Ninguna de las batallas conocidas hasta ese momento tuvo tanto impacto como la de Annual, en la que unos 15.000 soldados españoles murieron ante las tropas del Rif dirigidas por Abd el-Krim. Aquel 22 de julio de 1921 quedaría grabado en nuestra historia como un fatídico ejemplo de cómo no se debe dirigir una guerra y de cómo el interés político puede permitir una carnicería sin que importen las vidas de miles de jóvenes completamente ajenos a lo que se dirime en los despachos.
El desastre de Annual no solo alimentó durante años el rencor y el rechazo a las aventuras coloniales, sino que creó también una deuda pendiente entre políticos y militares que no se resolvería hasta 1936. Y no solo porque se impidiera que el informe encargado al general Juan Picasso demostrara la responsabilidad de la corona y de altos mandos militares en una de las más crueles derrotas de las tropas españolas, sino porque el ejército consideró que, como el alemán en noviembre de 1918, él también había tenido su «puñalada por la espalda». A partir de entonces, términos como «honor», «patria» y «bandera» pasaron a ser sinónimos de manipulación, dolor y muerte.
La guerra del Rif, una lengua de tierra que se asoma a la cornisa mediterránea en el norte de África, alteró también el sistema constitucional establecido en 1876, pues en septiembre de 1923 el general Miguel Primo de Rivera se hizo con el poder con la complacencia de Alfonso XIII y el gobierno fue sustituido por un directorio militar. Una vez más, la guerra pasaba una elevada factura sin que la sociedad recibiera a cambio algo más que involución, olvido y represión.

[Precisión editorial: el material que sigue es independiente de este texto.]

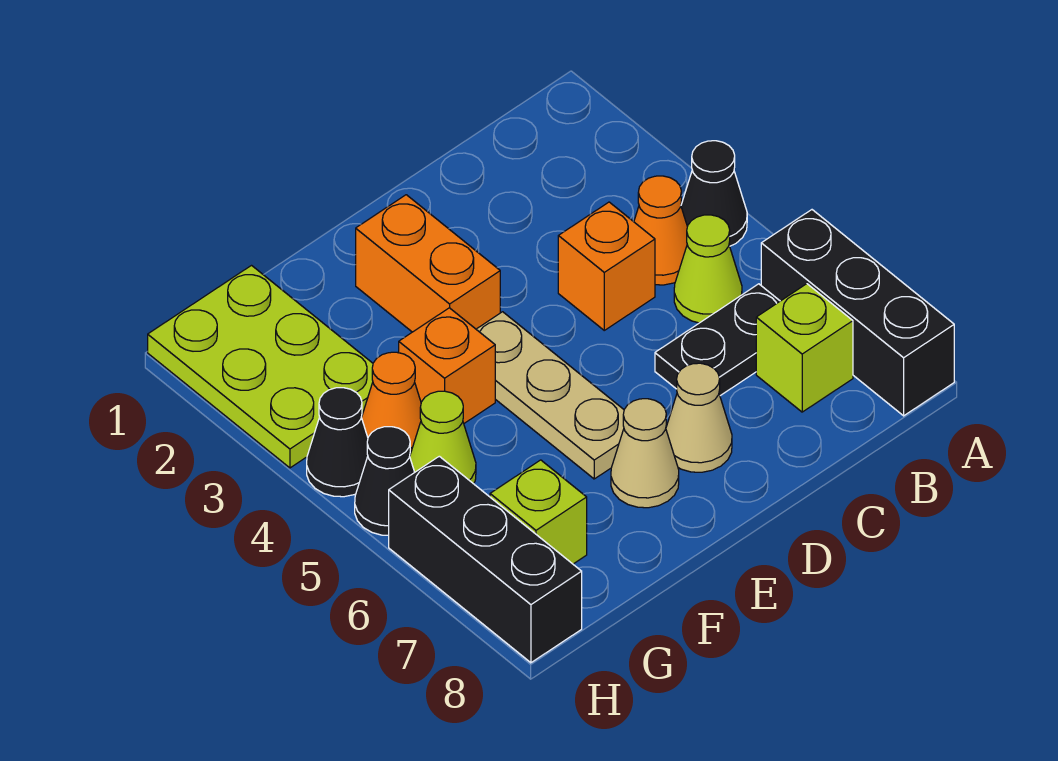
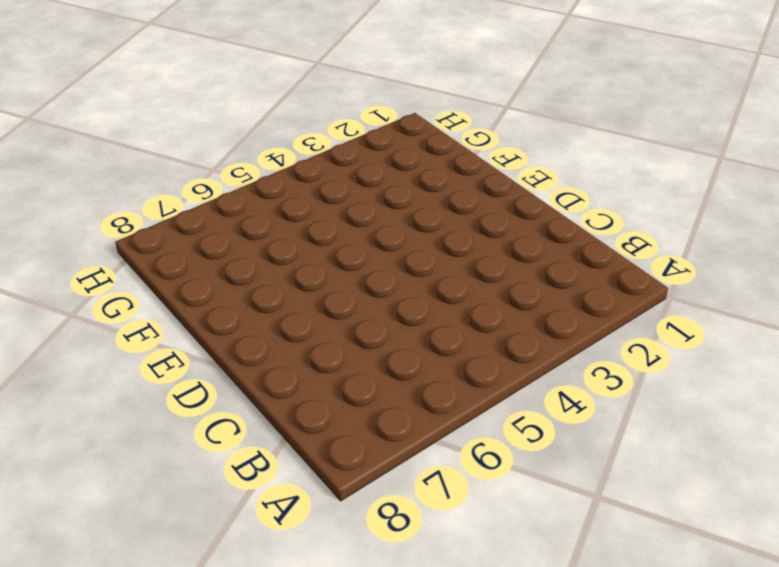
none -> black cone A4 level 1
none -> black brick A6:A8 level 1
none -> orange cone B4 level 1

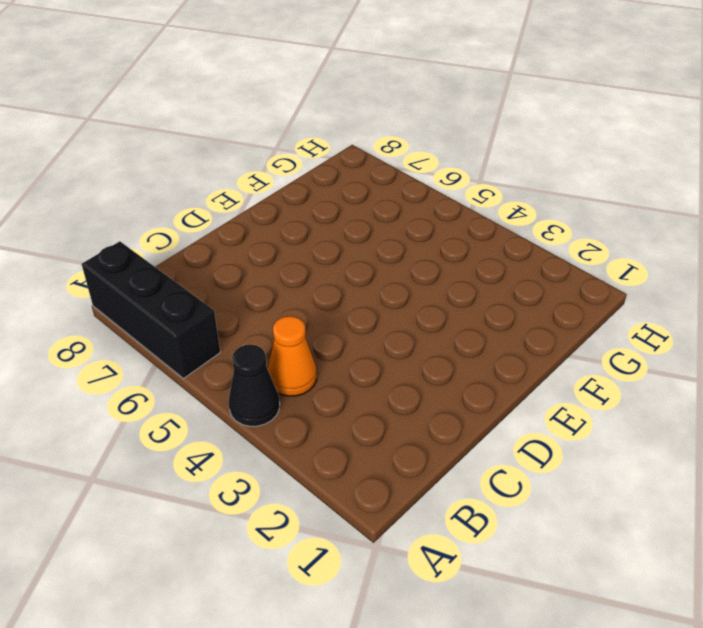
none -> lime cone B5 level 1
none -> black plate B6:C6 level 1
none -> lime brick B7 level 1

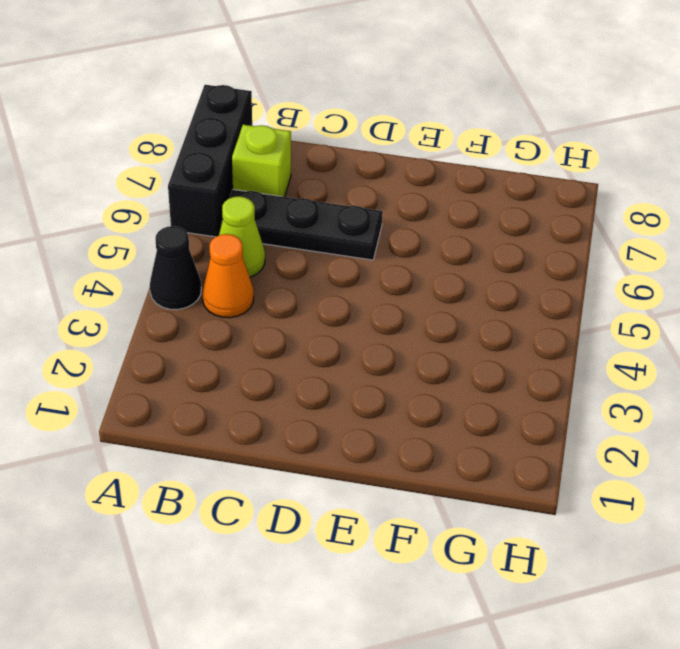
black plate B6:D6 level 1 -> black plate B6:C6 level 1
none -> orange brick C4 level 1
none -> tan cone D7 level 1
none -> orange brick E2:E3 level 1

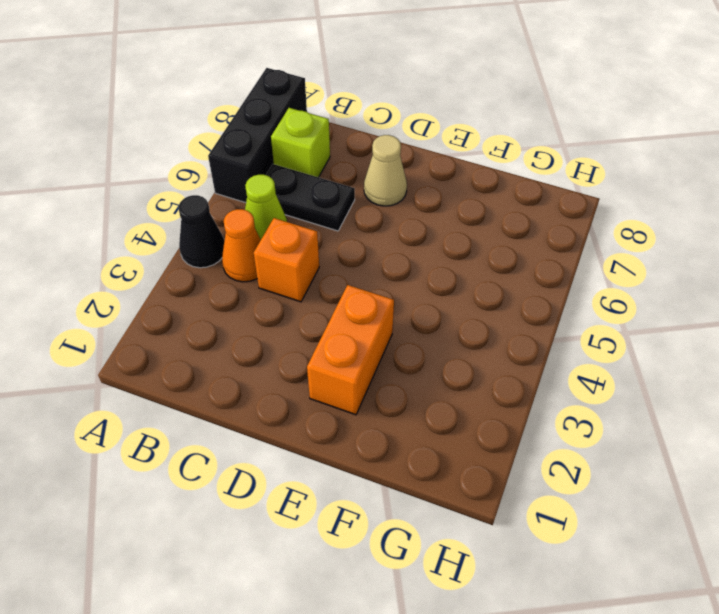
none -> tan plate E4:E6 level 1
none -> tan cone E7 level 1
none -> orange brick F4 level 1

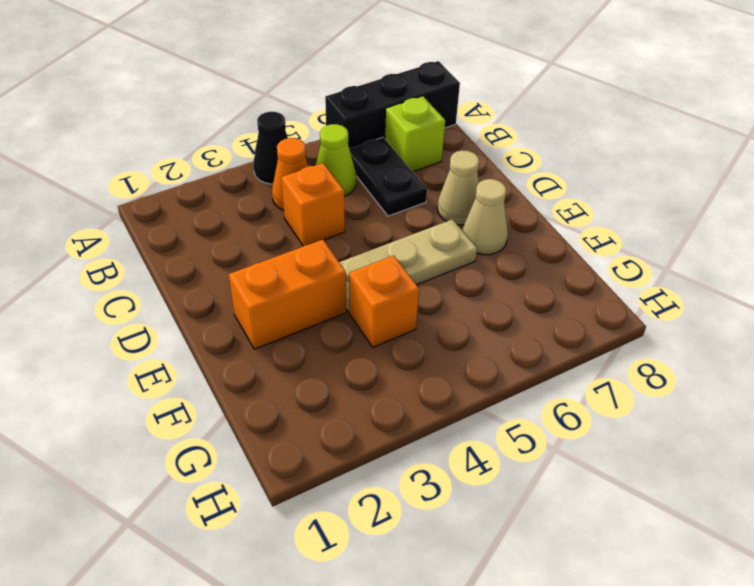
none -> lime plate G1:H3 level 1
none -> orange cone G4 level 1
none -> lime cone G5 level 1

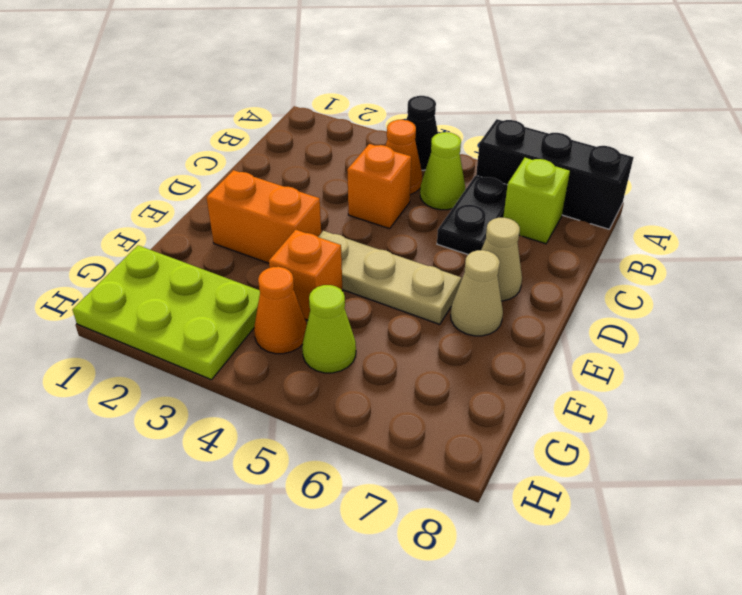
none -> lime brick G7 level 1
none -> black cone H4 level 1
none -> black cone H5 level 1

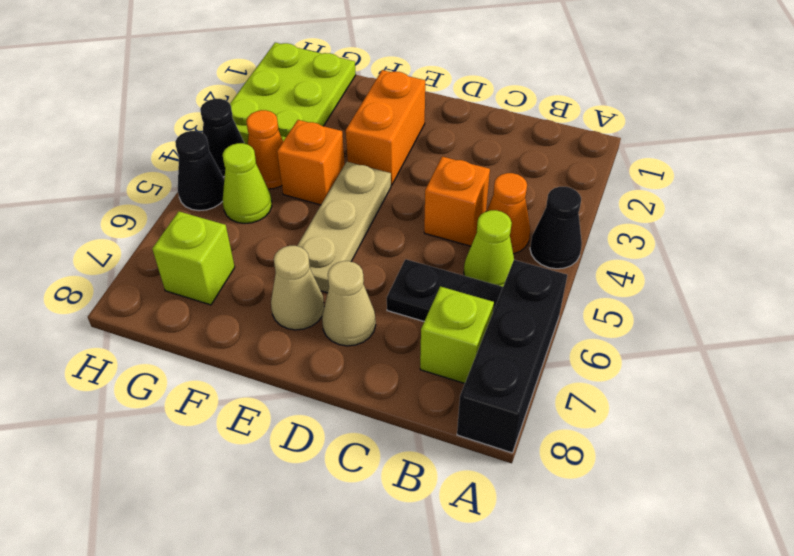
none -> black brick H6:H8 level 1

Dos años después, con Primo de Rivera como jefe del Ejército de Operaciones en África y con el teniente coronel Francisco Franco al frente del Tercio de Marruecos, las tropas españolas desembarcaron en Alhucemas y tomaron Axdir como un ajuste de cuentas interno que no satisfizo a los militares africanistas ni a los políticos conservadores y liberales que habían aceptado la dictadura, pero que supuso la restauración del «honor» en las salas de banderas de los cuarteles españoles.

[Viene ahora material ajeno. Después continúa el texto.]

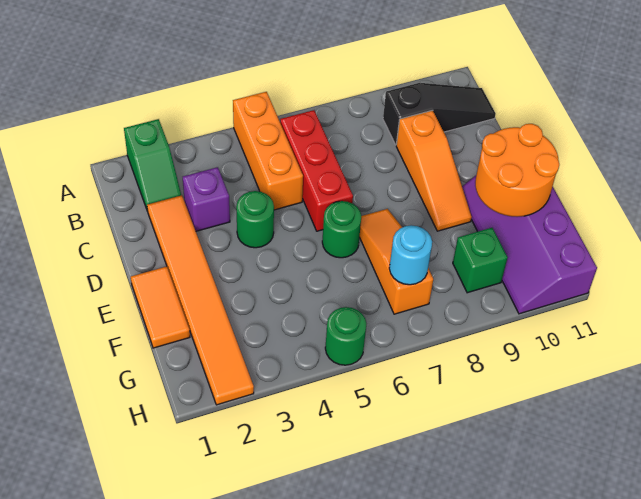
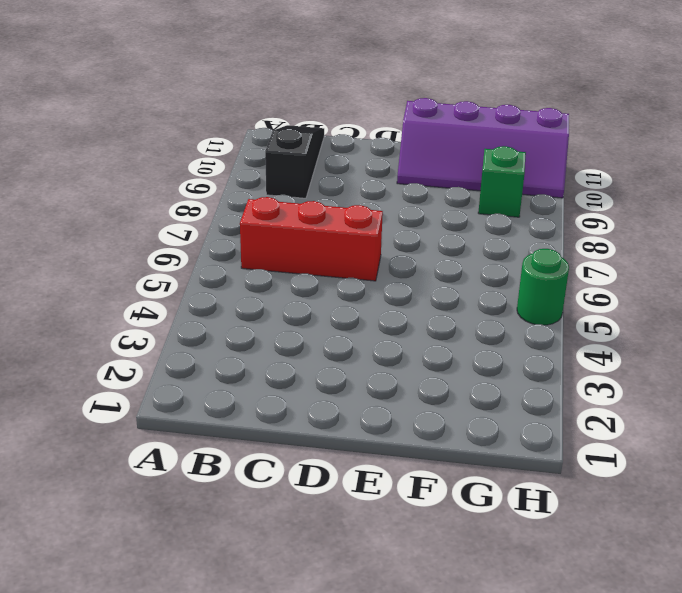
none -> green slope A2:B2 level 1 top A
none -> orange brick A5:C5 level 1
none -> orange tile C2:H2 level 1

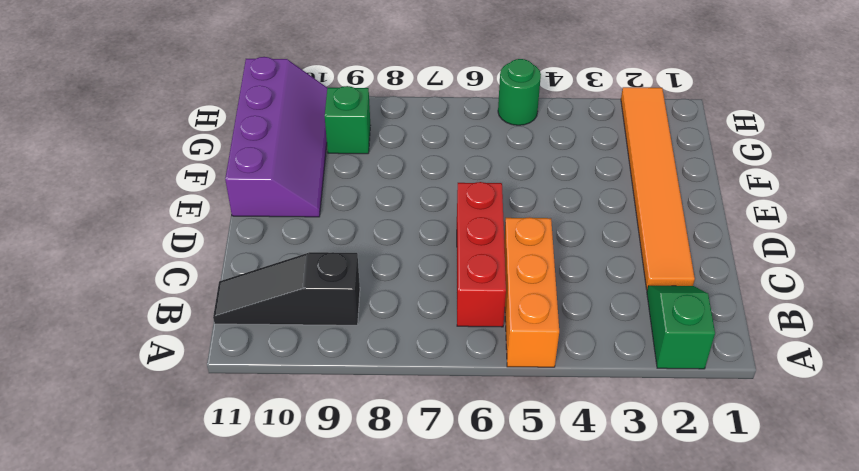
none -> purple brick C3 level 1
none -> orange slope C9:E9 level 1 top C
none -> green round brick D4 level 1

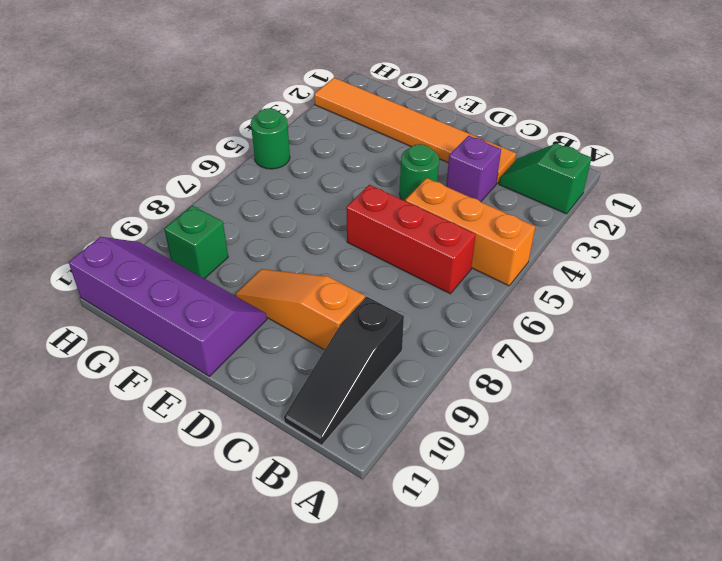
none -> orange tile E1:F1 level 1
none -> green round brick E6 level 1
none -> orange slope E7:G7 level 1 top G

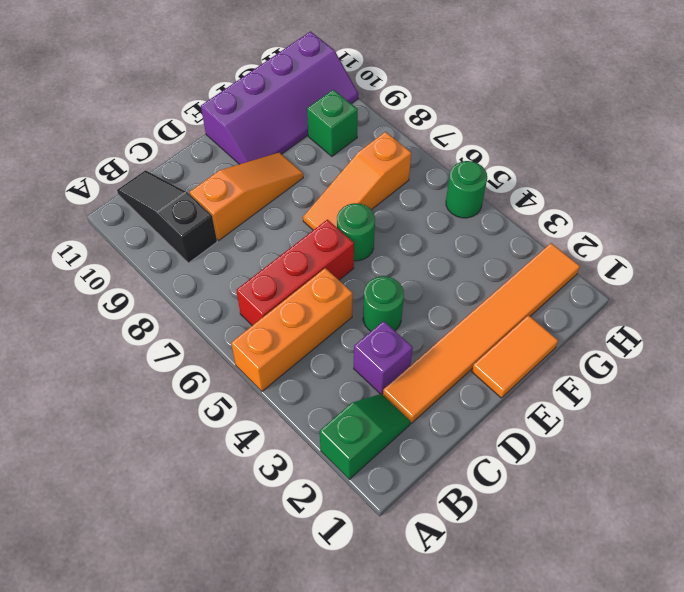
none -> orange round brick E10:F11 level 2
none -> cyan round brick G7 level 2

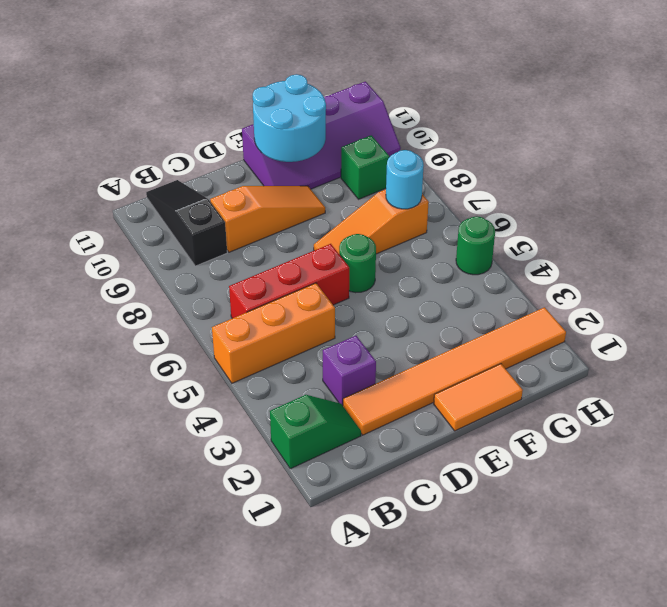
cyan round brick E10:F11 level 2 -> orange round brick E10:F11 level 2
none -> green round brick D4 level 1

La proclamación de la segunda república en abril de 1931 y el exilio de Alfonso XIII lavaron parcialmente las viejas heridas y crearon la sensación de que el belicismo era un concepto anticuado que ya no tenía cabida en la nueva España republicana y laica, pero quienes así pensaron no tuvieron en cuenta que las palabras del militar prusiano Carl von Clausewitz seguían vigentes en las cabezas de muchos militares, políticos y empresarios españoles: «La guerra es la continuación de la política por otros medios».
Cinco años de legalidad republicana fueron suficientes para que los viejos guardianes de las esencias patrias originaran el mayor desastre en suelo español y determinaran el destino de generaciones enteras para las que la guerra civil de 1936-1939 fue símbolo de sufrimiento, hambre, sangre, prisión y exilio, padecidos a cambio de cuatro décadas de dictadura y represión que marcarían el futuro de nuestra sociedad.

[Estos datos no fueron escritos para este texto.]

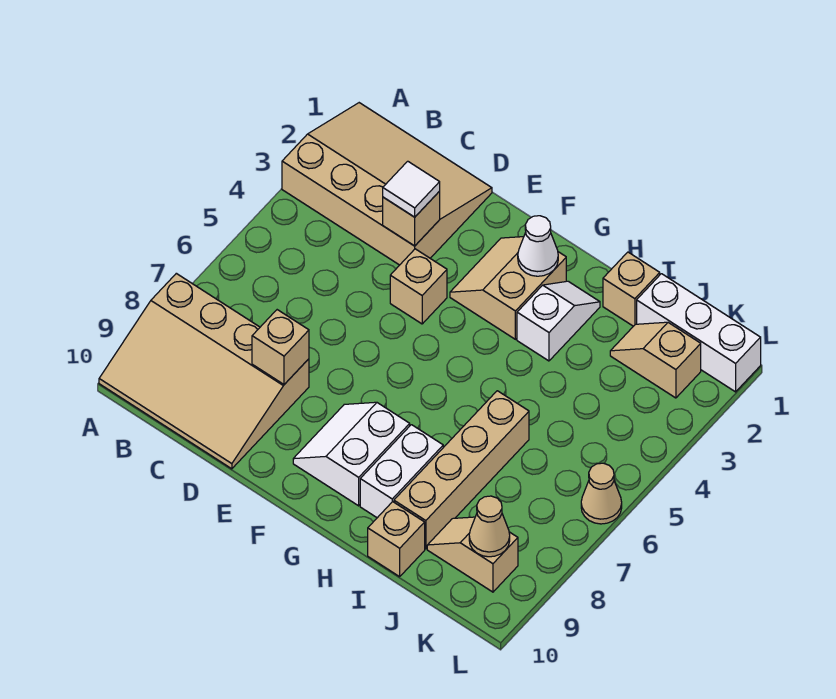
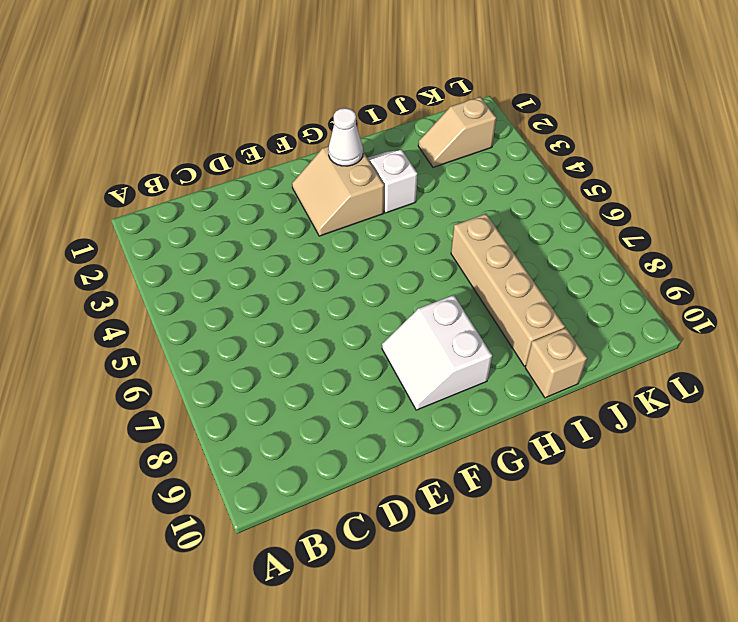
none -> tan slope A1:D3 level 1 top 3
none -> tan slope A8:D10 level 1 top 8
none -> tan brick E4 level 1

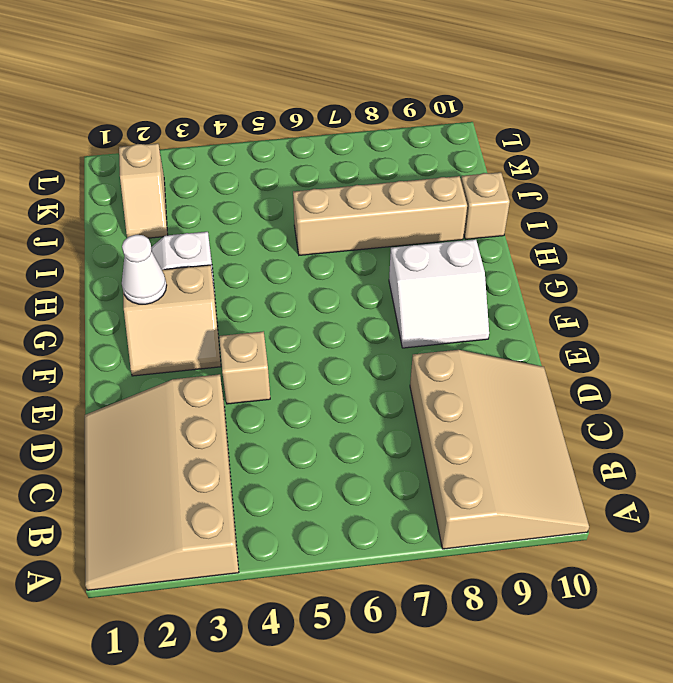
none -> white brick H8:H9 level 1
none -> tan brick I1 level 1
none -> white brick J1:L1 level 1

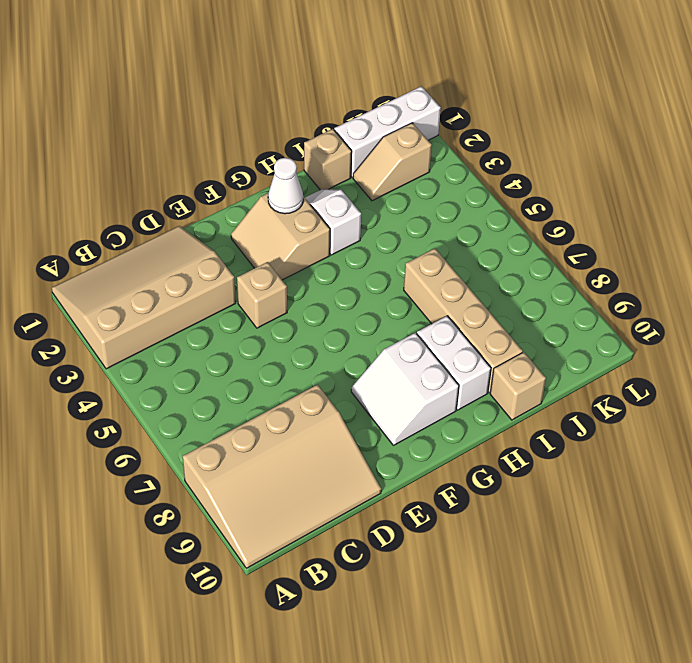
none -> tan slope J9:K9 level 1 top K
none -> tan cone L6 level 1
none -> tan brick D3 level 2

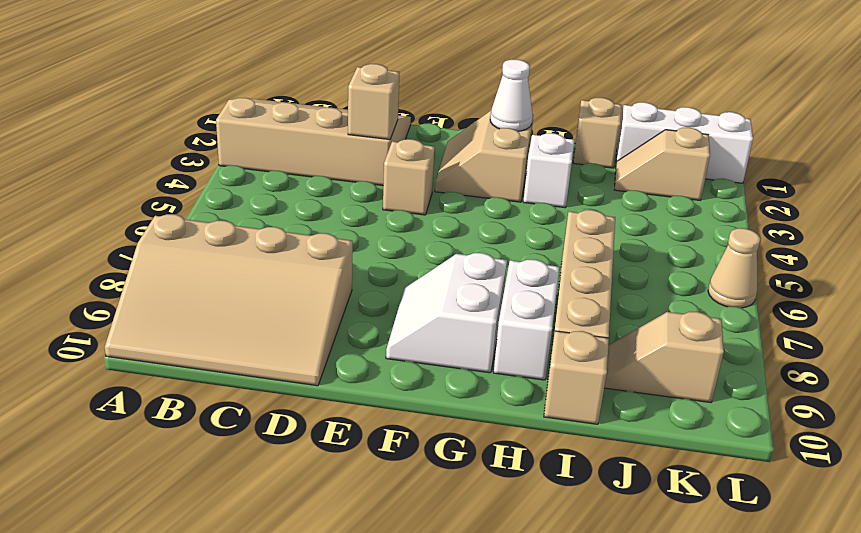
none -> tan brick D8 level 2
none -> tan cone K9 level 2
none -> white tile D3 level 3

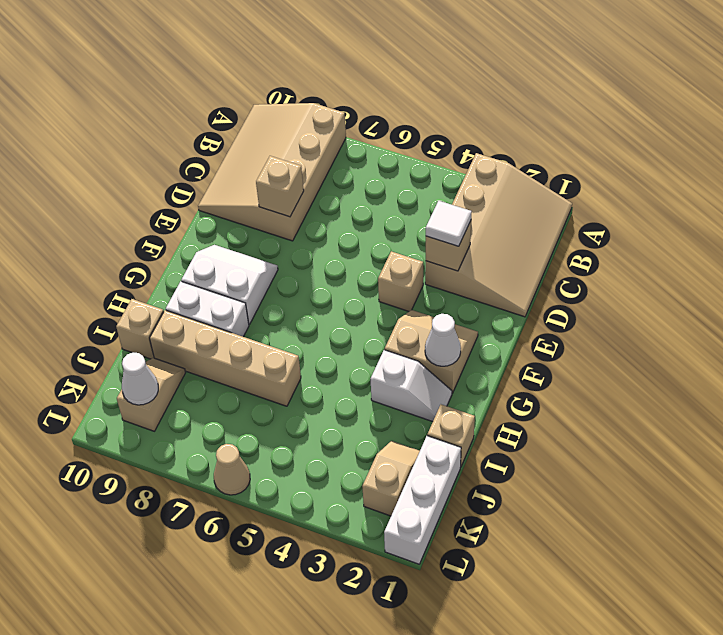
white cone K9 level 2 -> tan cone K9 level 2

Las causas de la guerra sobrepasan el límite de este recorrido, pero no hay duda de que la victoria del general Franco supuso de nuevo el enaltecimiento de la muerte en el campo de batalla como el mayor honor al que un ciudadano podía aspirar y la revalorización de conceptos que quedarían asociados a términos como «patriotismo», «lealtad» y «mando», un léxico castrense muy apropiado para quien desde el palacio de El Pardo gobernaba el país como si fuera un viejo cuartel de provincias.
Cuando en una sociedad los muertos y heridos se cuentan por centenares de miles como consecuencia de un enfrentamiento civil, la palabra «guerra» queda incrustada para siempre como el peor escenario posible en el que un país se puede encontrar sin que importen los motivos y razones que la originan ni el enemigo al que hay que derrotar. La guerra civil fue un episodio traumático cuyas secuelas aún vivimos, pero de nuevo la paz trajo dolorosas consecuencias que en algunos casos fueron más terribles que la contienda en sí.
La nueva España de los vencedores prolongó su ardor guerrero gracias a la guerra mundial que comenzó unos meses después de que Franco diera por terminado el conflicto y lo mantuvo a pesar de su declaración de «neutralidad» del 3 de septiembre de 1939, sustituida el 12 de junio siguiente por la de «no beligerancia».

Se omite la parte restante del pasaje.